O Brasil enfrenta um desafio financeiro significativo com o alto custo de pessoal no setor militar, especialmente com o pagamento de aposentadorias e pensões para servidores militares e seus familiares. Em 2023, as pensões para familiares custaram à União R$ 26,6 bilhões, e outros R$ 32,2 bilhões foram destinados a militares inativos e reformados. Segundo o Tribunal de Contas da União (TCU), as despesas com pessoal militar cresceram de R$ 31,8 bilhões em 2014 para R$ 58,8 bilhões em 2023, totalizando R$ 43,9 bilhões entre janeiro e setembro de 2024.

Enquanto 78% do orçamento militar do Brasil é destinado a pessoal, nos Estados Unidos esse percentual é de 22%, segundo dados da Peter G. Peterson Foundation. O quadro de aproximadamente 800 mil indivíduos ligados ao Ministério da Defesa brasileiro inclui militares da ativa, inativos e pensionistas. Em 2024, o orçamento de R$ 77,4 bilhões é dividido entre ativos (33,5%), inativos (32,7%) e pensionistas (27,7%).
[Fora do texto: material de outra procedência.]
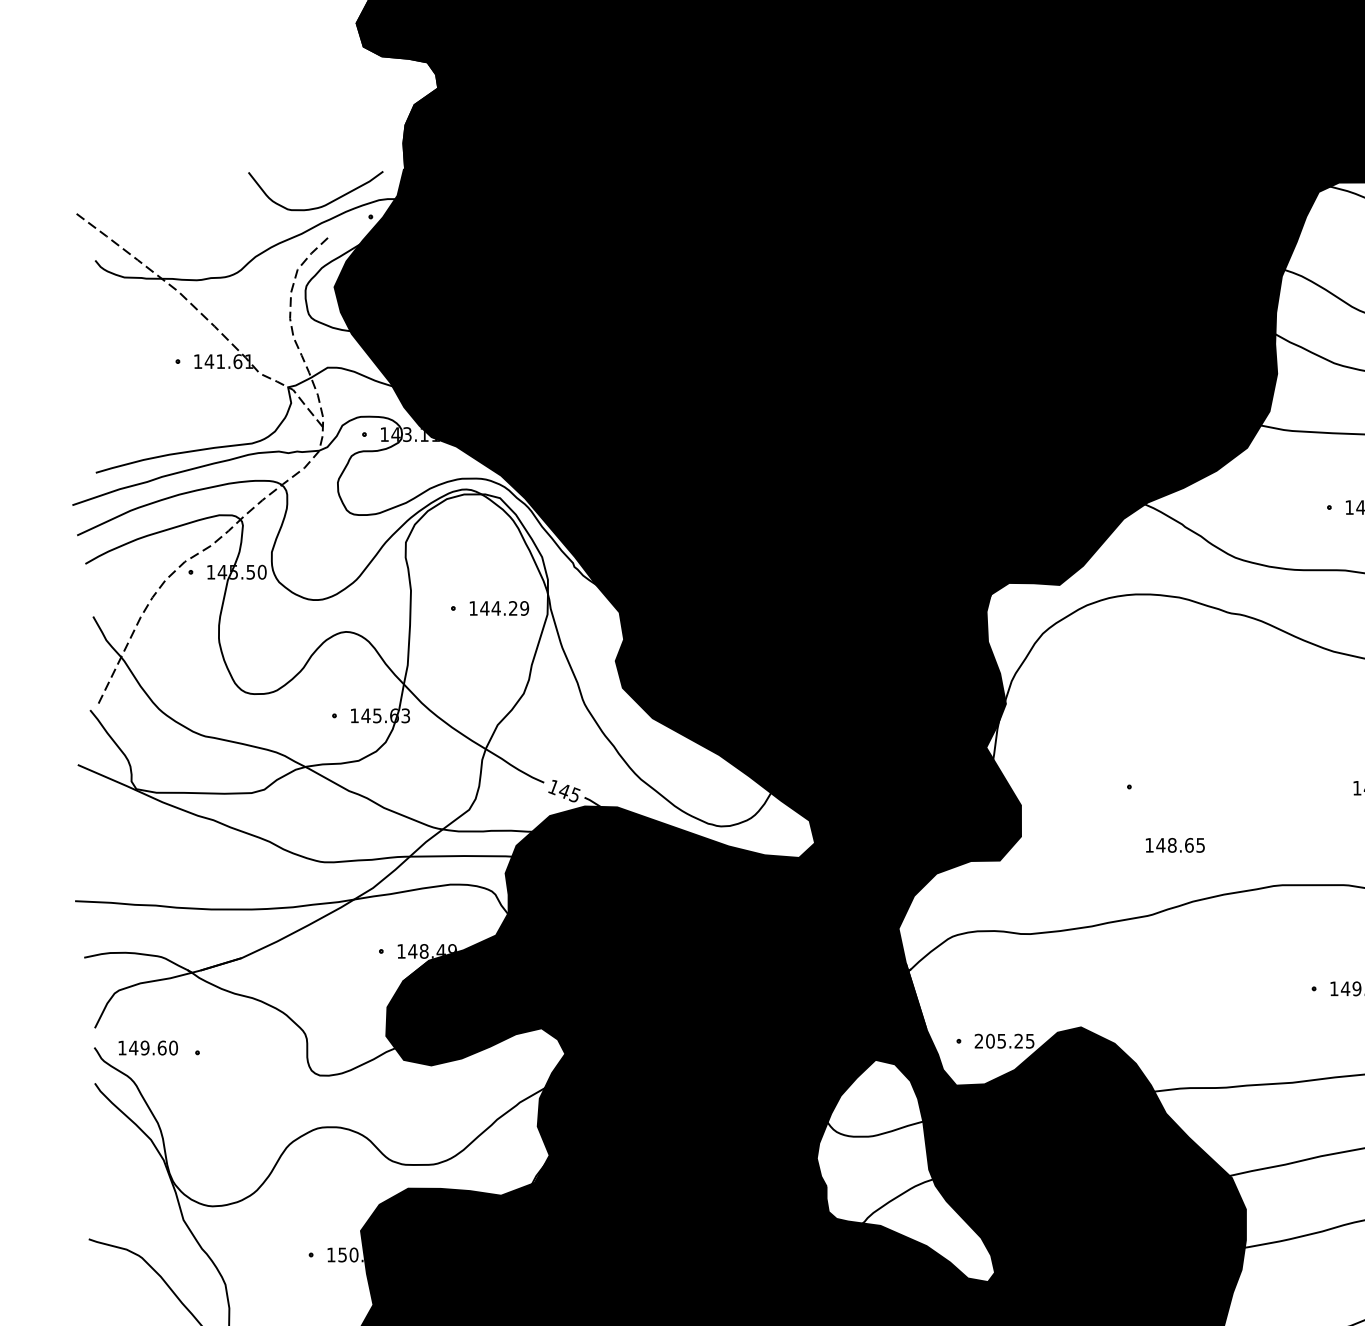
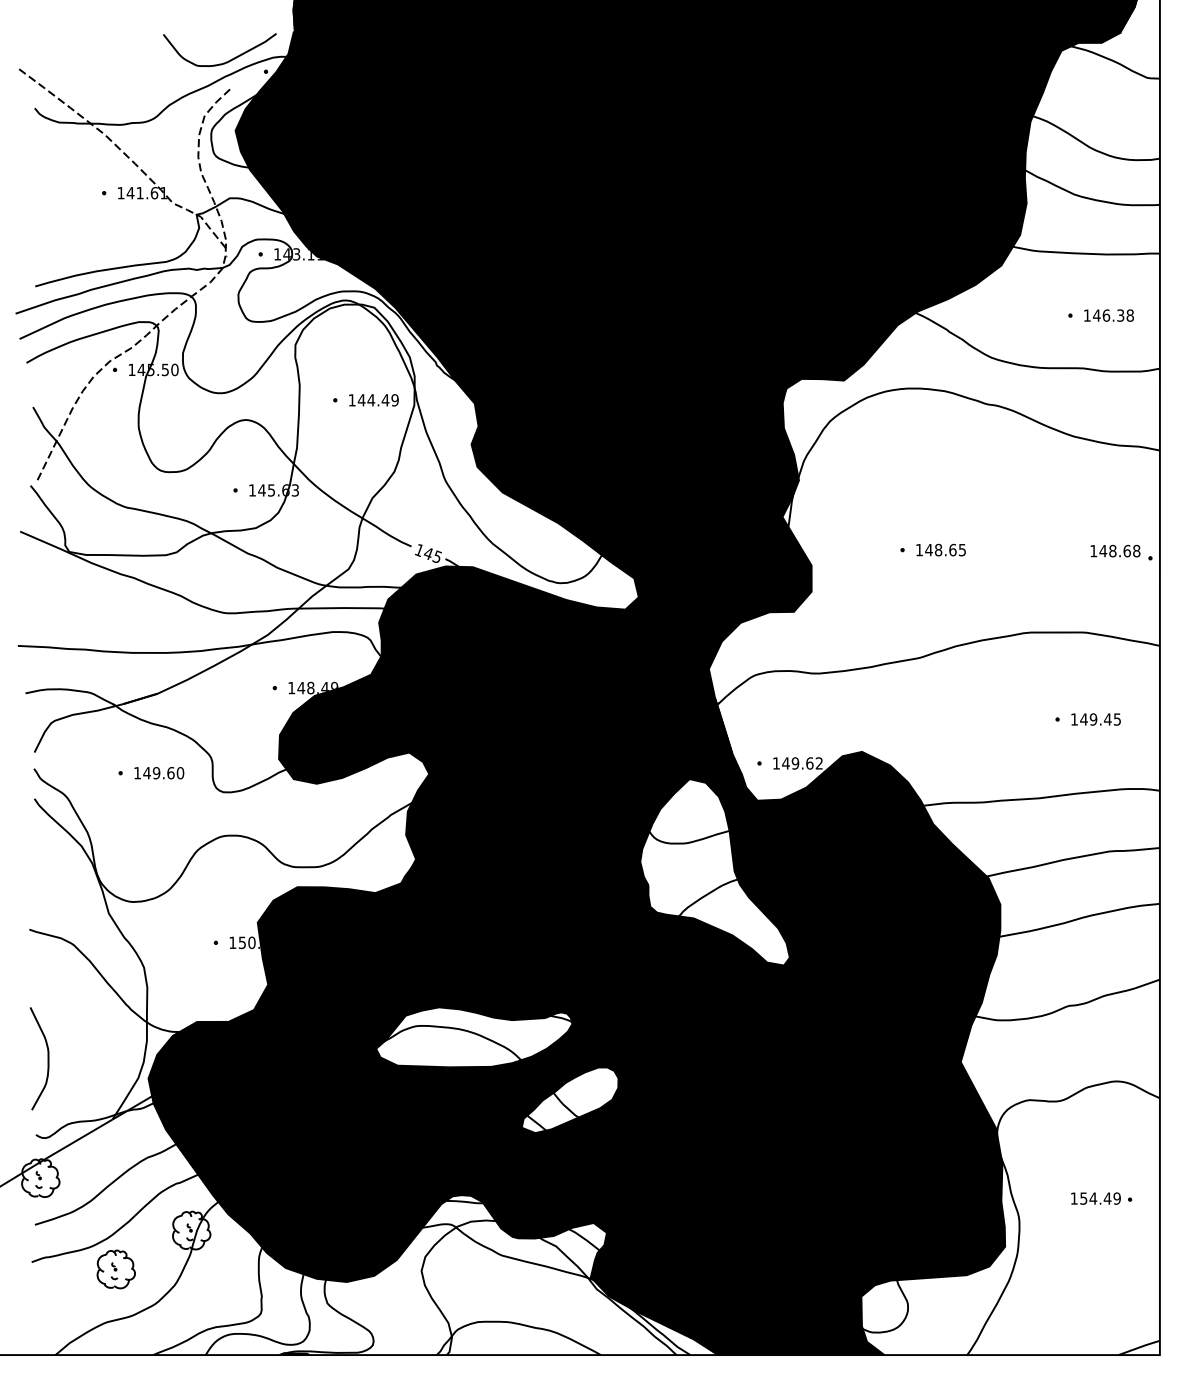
text: (513, 608) -> (385, 400), 144.29 -> 144.49
text: (1174, 844) -> (940, 549), moved
text: (1004, 1041) -> (797, 763), 205.25 -> 149.62
text: (148, 1048) -> (159, 773), moved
A média de rendimentos varia entre R$ 6.300 para militares da ativa, R$ 8.000 para pensionistas e R$ 13.233 para inativos, refletindo desigualdades internas e reforçando a necessidade de uma reforma da Previdência Militar. Segundo o Ministério da Defesa, os custos elevados de pessoal são justificados pela necessidade de defesa nacional, mas especialistas apontam a urgência de ajustes para o equilíbrio fiscal.